Scaling Medium-Size Databases
Probably the first symptoms of a web application in need of scale come from the database. Whether they’re connection errors for exceeding pool capacity or performance bottlenecks related to slow queries and big tables, it’s expected that the database is the first piece you’d need to start troubleshooting in order to scale.
There are some very basic things you can start doing right away such as improving indexes, adding more memory or isolating it on a dedicated server; on this article, however, I’ll asume we already did so and focus on some medium-level techniques instead.
Specially on big tables, long queries such as SELECT will start slowing down pretty soon. Master-slave Replication is about cloning the master database into a read-only slave and divide read queries between them. You can have as much slaves as you want.
Writes are performed on the master and replicated through its slaves in a synchronous or asynchronous fashion, choosing between the two would depend on your needs or even on your DBMS support, but in general the tradeoff is simple: synchronous is more accurate but slow while asynchronous is faster and maybe not so reliable.
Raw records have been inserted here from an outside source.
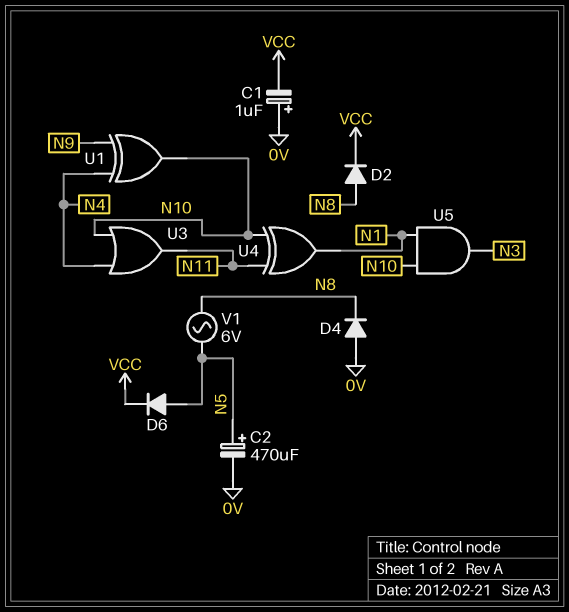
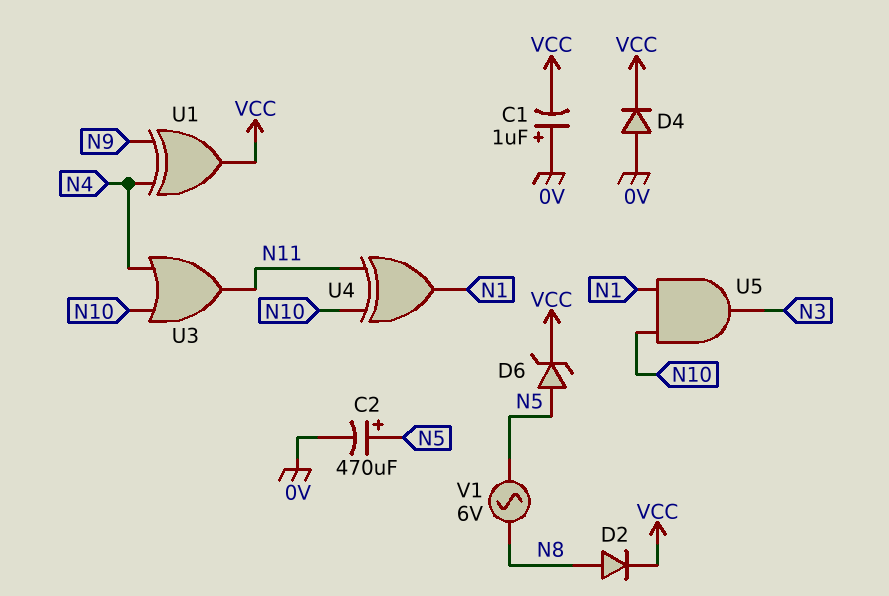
D4: diode (A 0V, K N8) -> diode (A 0V, K VCC)
D6: diode (A N5, K VCC) -> zener (A N5, K VCC)
U1: XOR (in N4, in N9, out N10) -> XOR (in N4, in N9, out VCC)

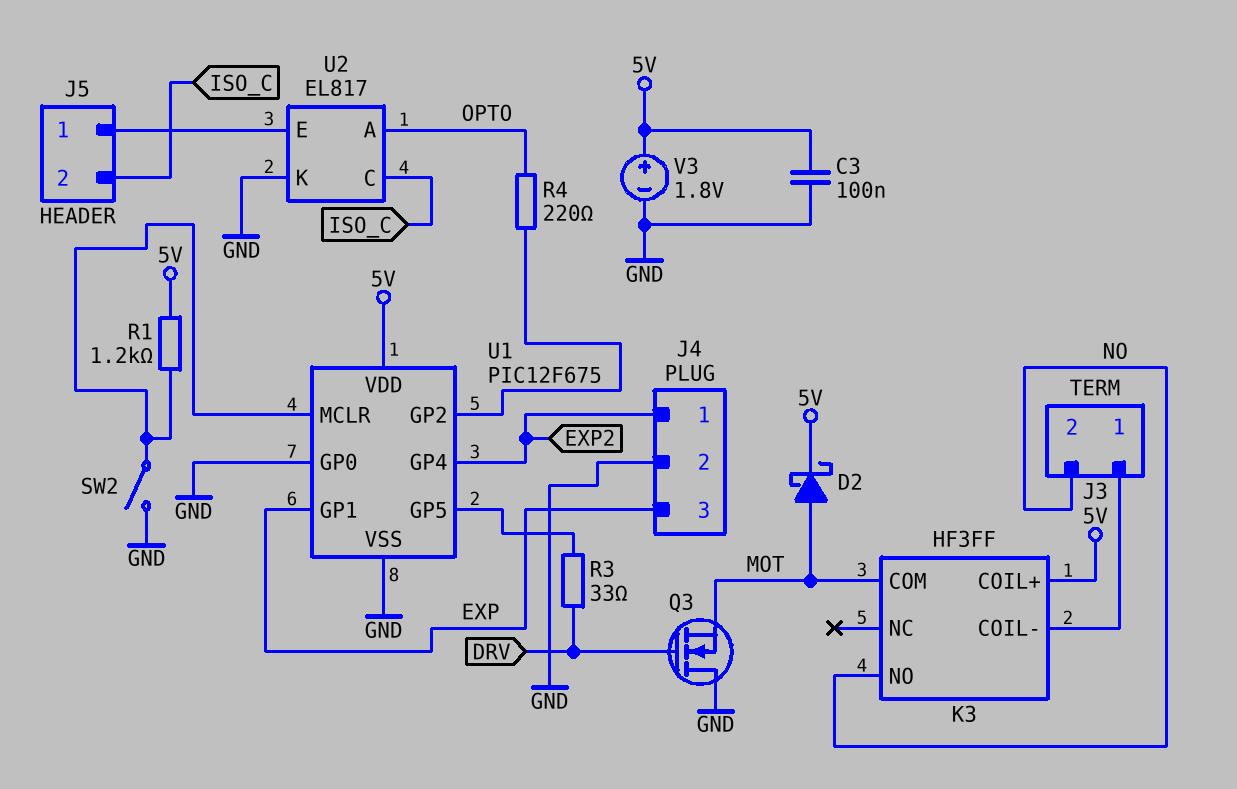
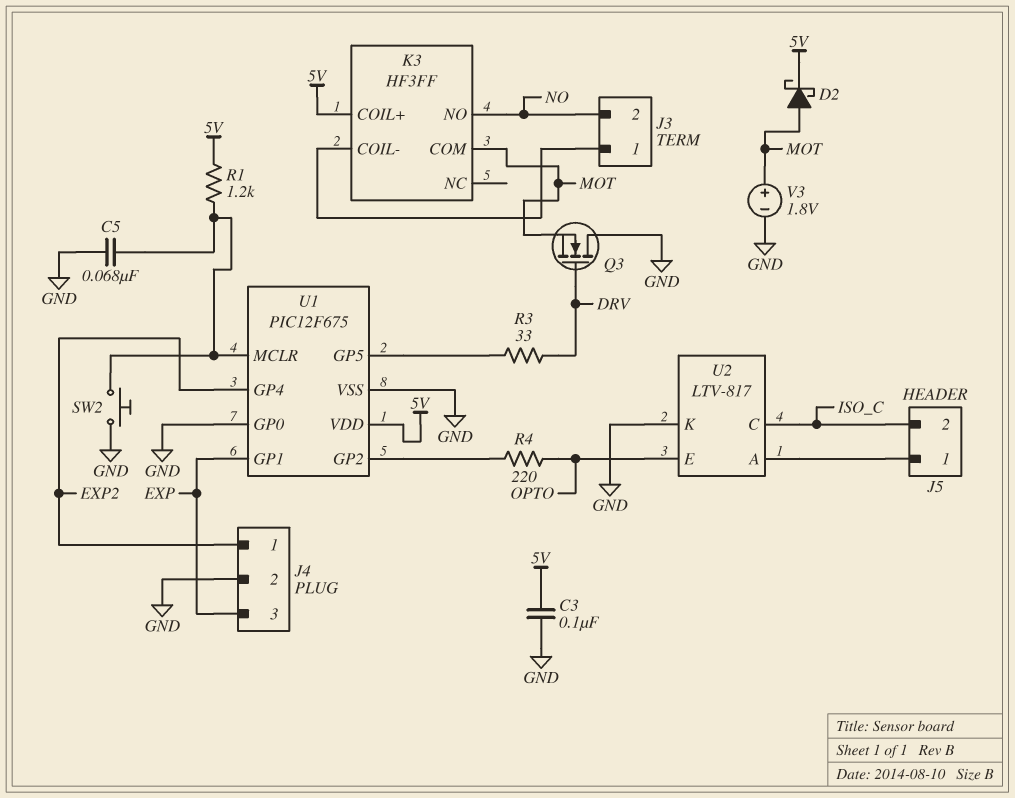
C5: none -> 68nF (GND, U1/MCLR)
SW2: switch (GND, U1/MCLR) -> button (GND, U1/MCLR)
U2: EL817 -> LTV-817
U2 pin A: OPTO -> J5/1
U2 pin E: J5/1 -> OPTO
V3: 1.8V (plus 5V, minus GND) -> 1.8V (plus MOT, minus GND)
This technique is about moving specific tables away to its own database so that you’d end up with more than one different database. It sounded crazy to me the first time I read about it, but turned out to be a common approach specially for applications having tables with way more read/write demand than others.
Normally you would identify those tables after an extensive analysis of queries and usage across your application before proceeding. There’s a great article on how Airbnb did so in combination with Master-slave replication in order to stay on top of a period of high traffic increase.
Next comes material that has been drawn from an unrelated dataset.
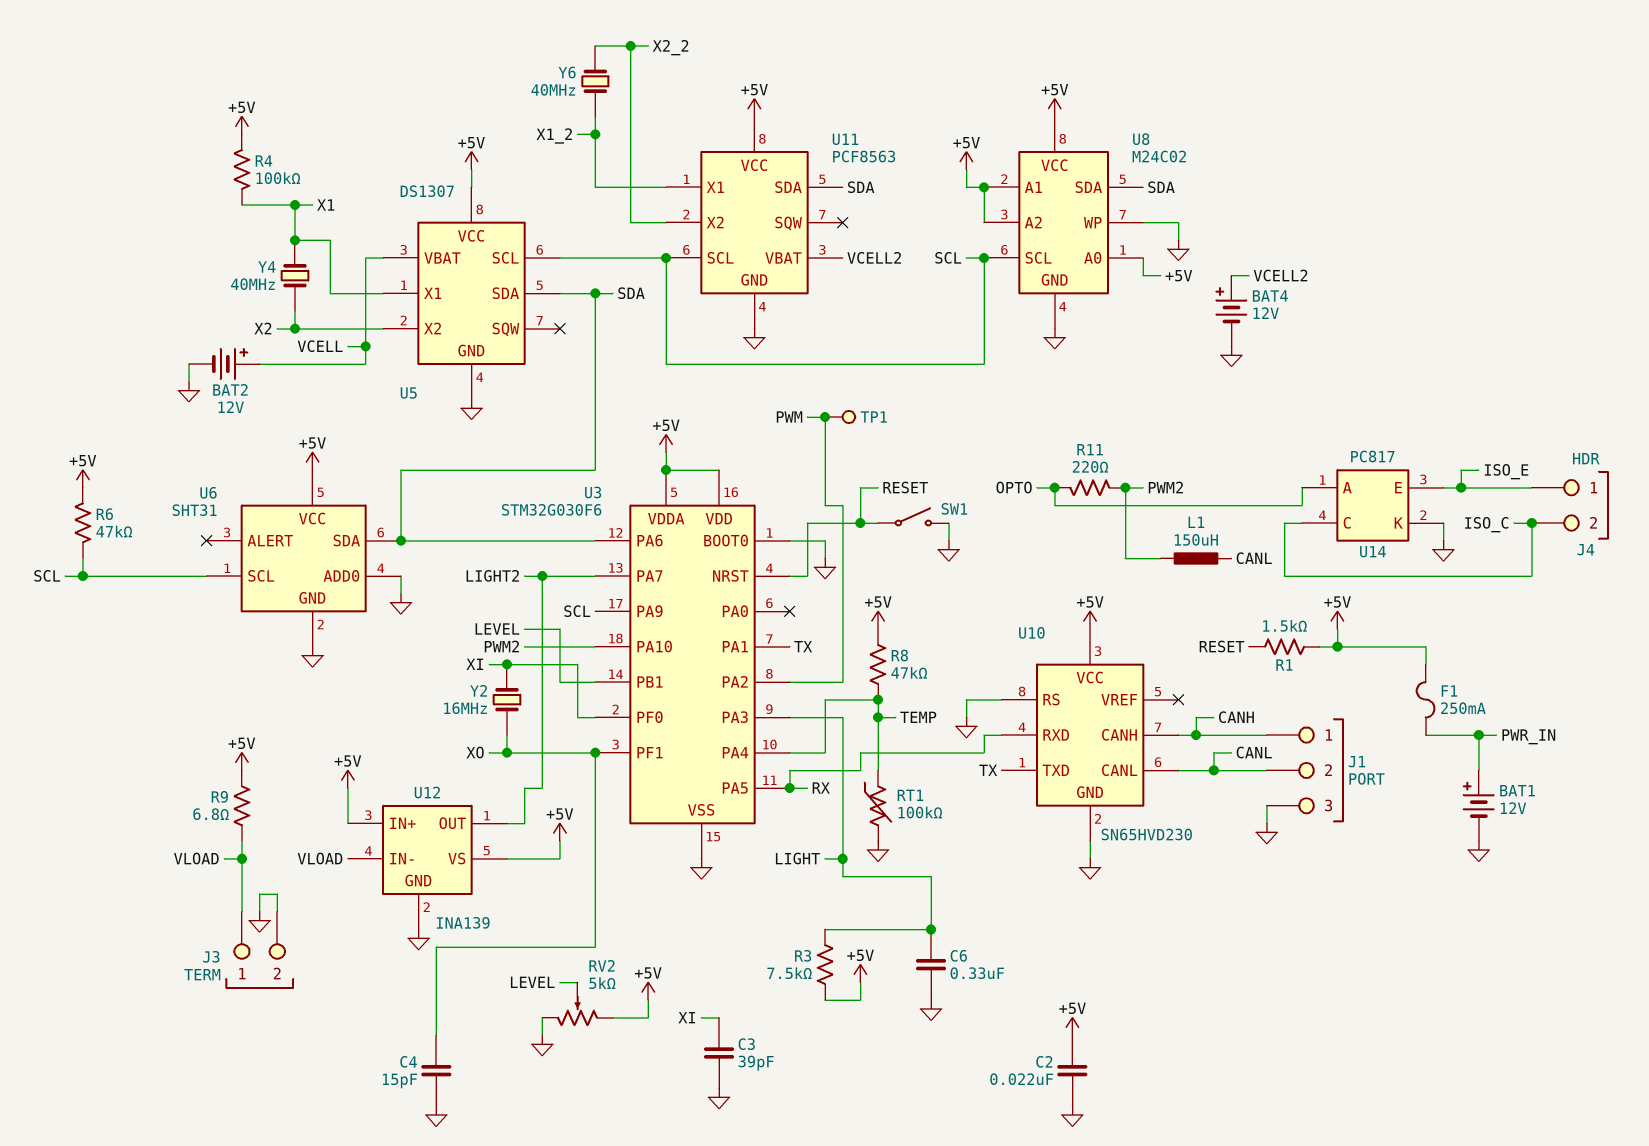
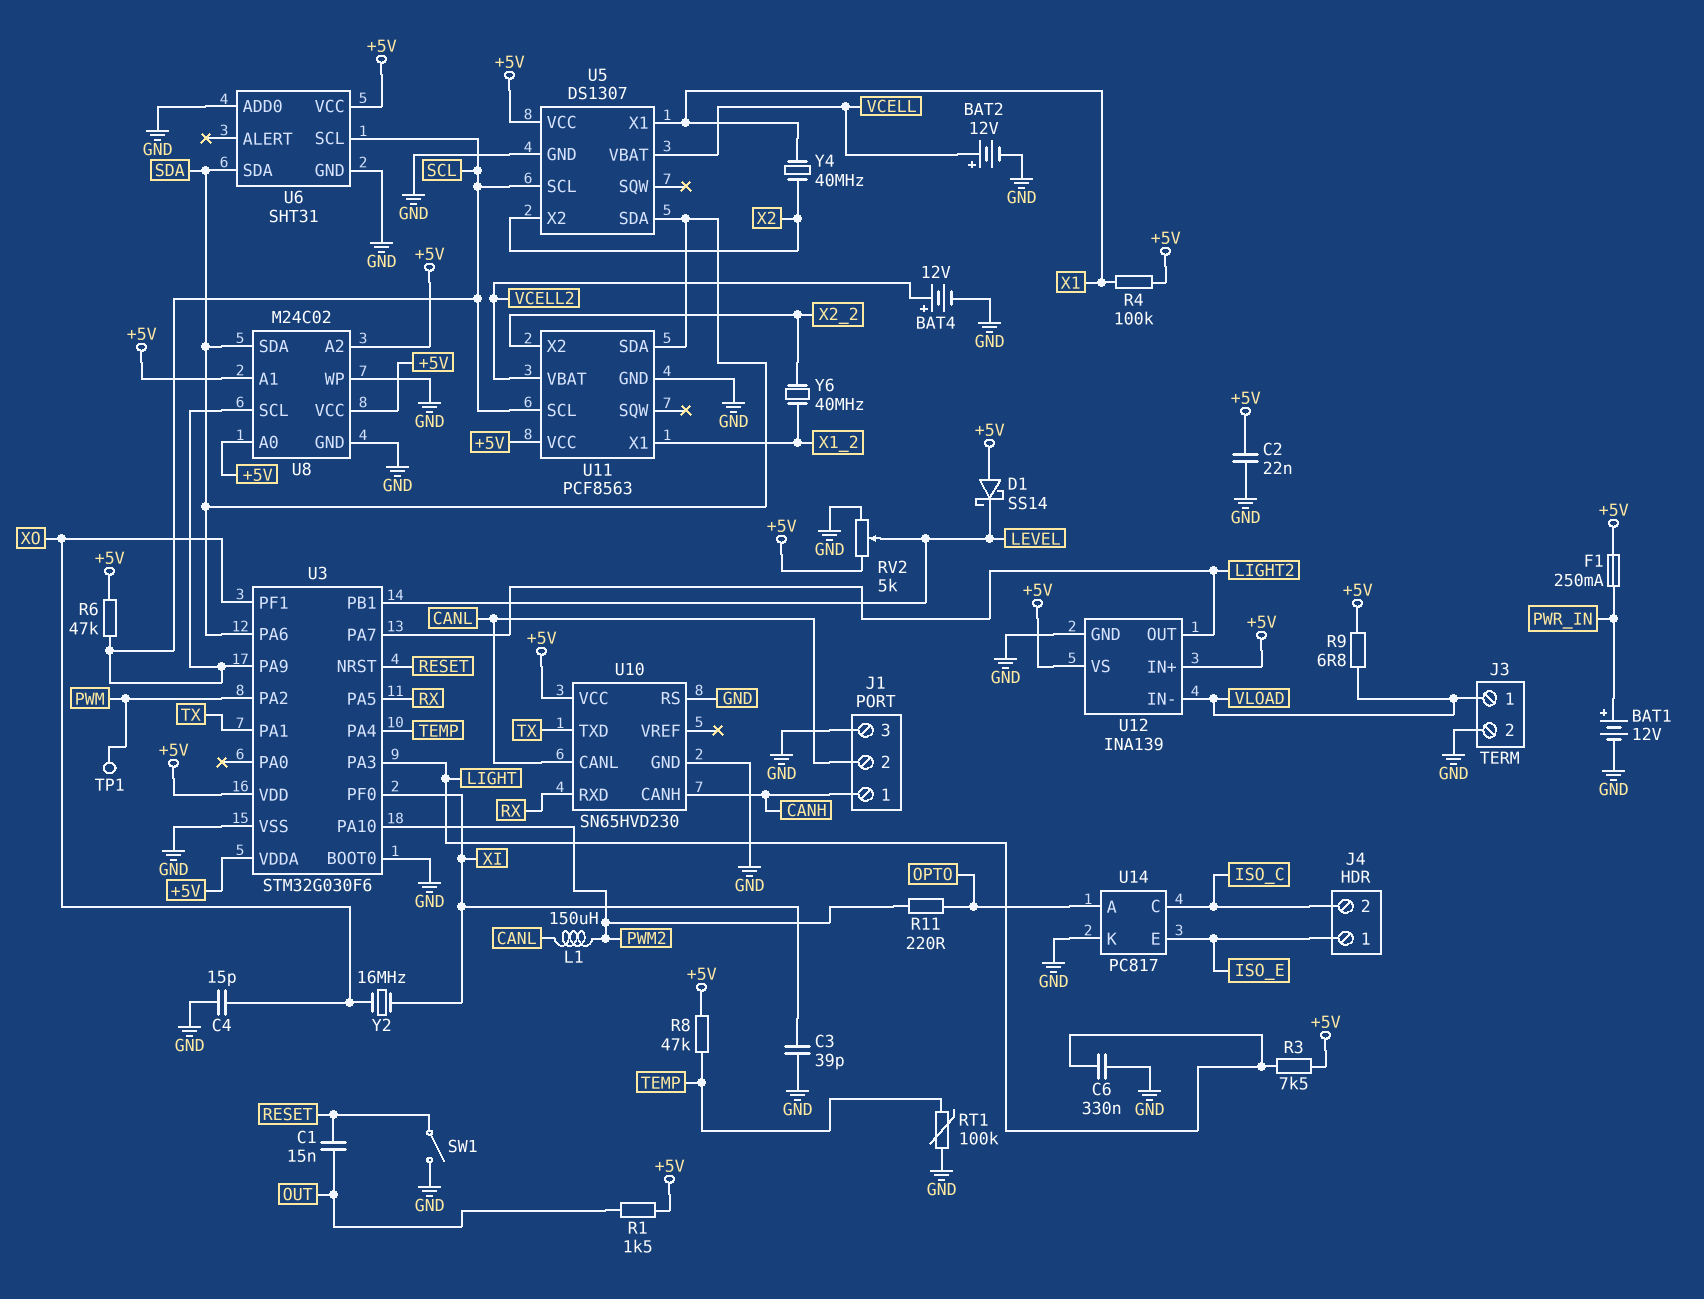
C1: none -> 15nF (OUT, RESET)
D1: none -> schottky SS14 (A +5V, K LEVEL)
R1: 1.5k (+5V, RESET) -> 1.5k (+5V, OUT)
Horizontal Partitioning (Sharding)
Although you’d hear about it often, it’s actually advised to delay this technique as much as you can as it tends to add much more overhead to the development environment.
Sharding is a divide-and-conquer technique. It’s about taking a table with *illions of records and breaking it down into smaller, segmented tables in a way that record X would only exist and be accessed directly at table segment Y, thus balancing the entire load across segments.
These techniques might have different implementations depending on the DBMS you’re using and even the pros and cons might vary from one another, yet they’re common practices across the industry.
If you’re experiencing scaling issues I encourage you to go deep on these topics an choose the one(s) more suitable for your needs as they tend to get along together fairly well.